Scope creep, failure to understand user requirements, inadequate
communication with programmers, etc? No?

Having said that, some programmers just suck like Andrew :)

gg,

Chris
-----Original Message-----
From: [EMAIL PROTECTED] [mailto:[EMAIL PROTECTED] On
Behalf Of Edmund Cramp
Sent: Saturday, January 15, 2005 9:38 PM
To: [email protected]
Subject: [brlug-general] $BIG_NUM (was Supporting Linux vs.
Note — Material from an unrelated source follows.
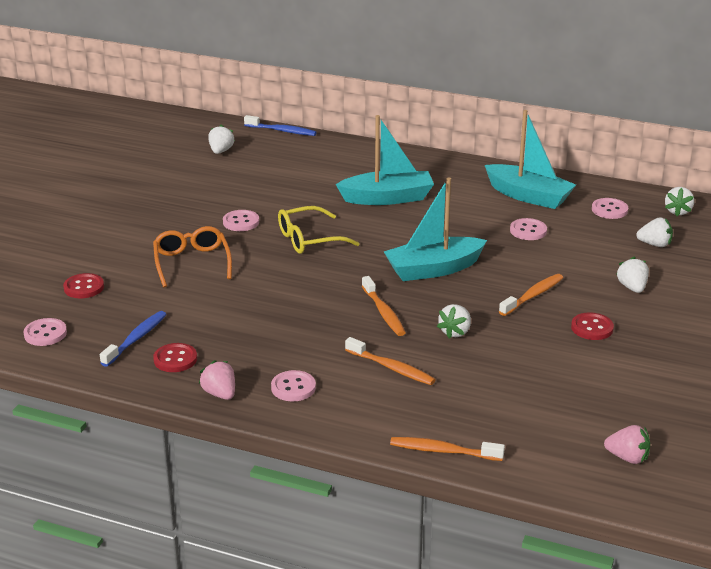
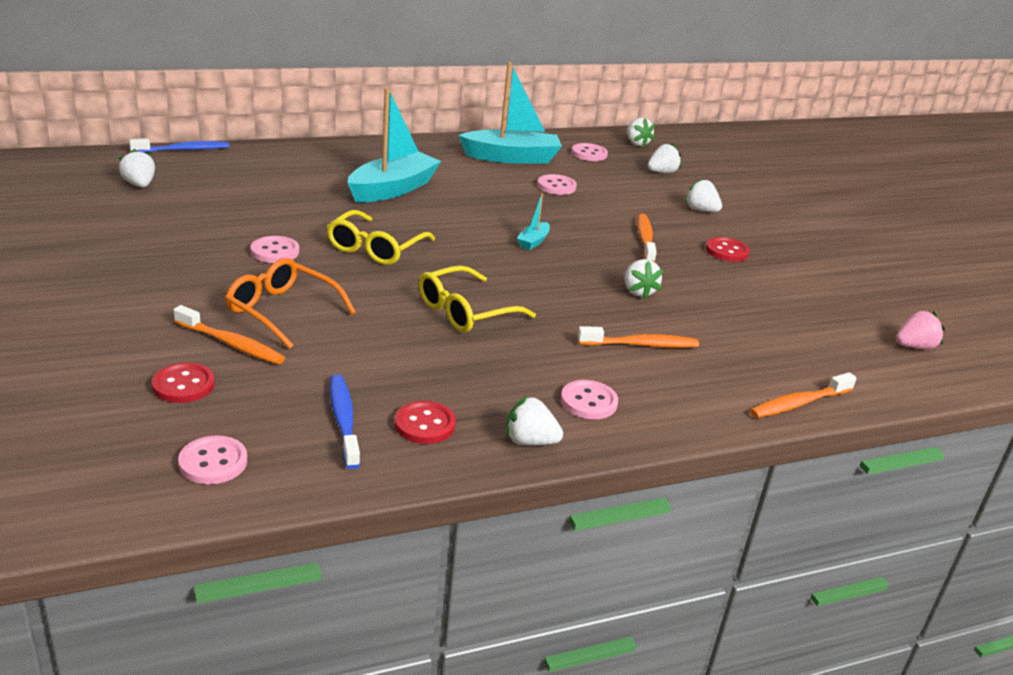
camera: 45 degrees left, 0 degrees up
(220, 394) = (530, 441): pink strawberry -> white strawberry
(304, 302) = (466, 311): none -> yellow glasses
(384, 312) = (553, 295): orange toothbrush -> orange toothbrush (231, 344)
(433, 269) = (533, 241): turquoise boat -> turquoise boat, size x0.44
Linux
Zealotry)

David Jackson wrote:

>    I find your entire argument to be wrong; not just wrong as in 
> incorrect, but wrong as in morally, and ethically.  Does this make me 
> an idealist?  Certainly, but I am in good company.  Our founding 
> fathers were idealists.
>
>    Does that make me wrong, simply because I am an idealist?  I think
not.

<snip>

>    Well, where the hell is their money coming from then?  Companies 
> operate from profits, and if open source is not profitable, without 
> adopting proprietary standards, why is Redhat even in business?

Well this is a *lot* more interesting than the topics for the recent LUG

meetings!

I think that the question of "What is a programmer worth?" is 
interesting - I've been employing programmers (on and off - I've even 
been one myself) for quite a few years (how long? - let's just say that 
I remember seeing Linus' original RFC), and it's rarely been a happy 
experience.  I've seen "programmers" who were worth a lot less than 
$8/hour - and $8/hr is quite a bit more than our government thinks you 
need to live on.

I think that programmers almost always under estimate the complexity of 
the problem, and over estimate their ability to code for it.  These two 
failures lead directly to projects failing to complete in anything 
remotely resembling "on time" and inevitably either costing and taking 
more time and money than budgeted and/or being drastically pruned to get

something out of the door... which in turn leads to poor coding and 
application bugs.

On the other hand - one of the good things about GPL/Open Source 
programming is that, in general, code is released when it works, and 
it's then tested by a diverse collection of folks with no pressing need 
to release it on any given date.  This makes GPL software more likely to

work than many commercial applications and tends to prevent the release 
of code that would be better recycled as firelighters.

I don't understand people who think that there's no sound commercial 
basis for GPL software - I guess these are people who never think about 
how much money they spend on razor blades or printer cartridges.

Edmund Cramp

-- 
 Never underestimate the power of very stupid people in large groups.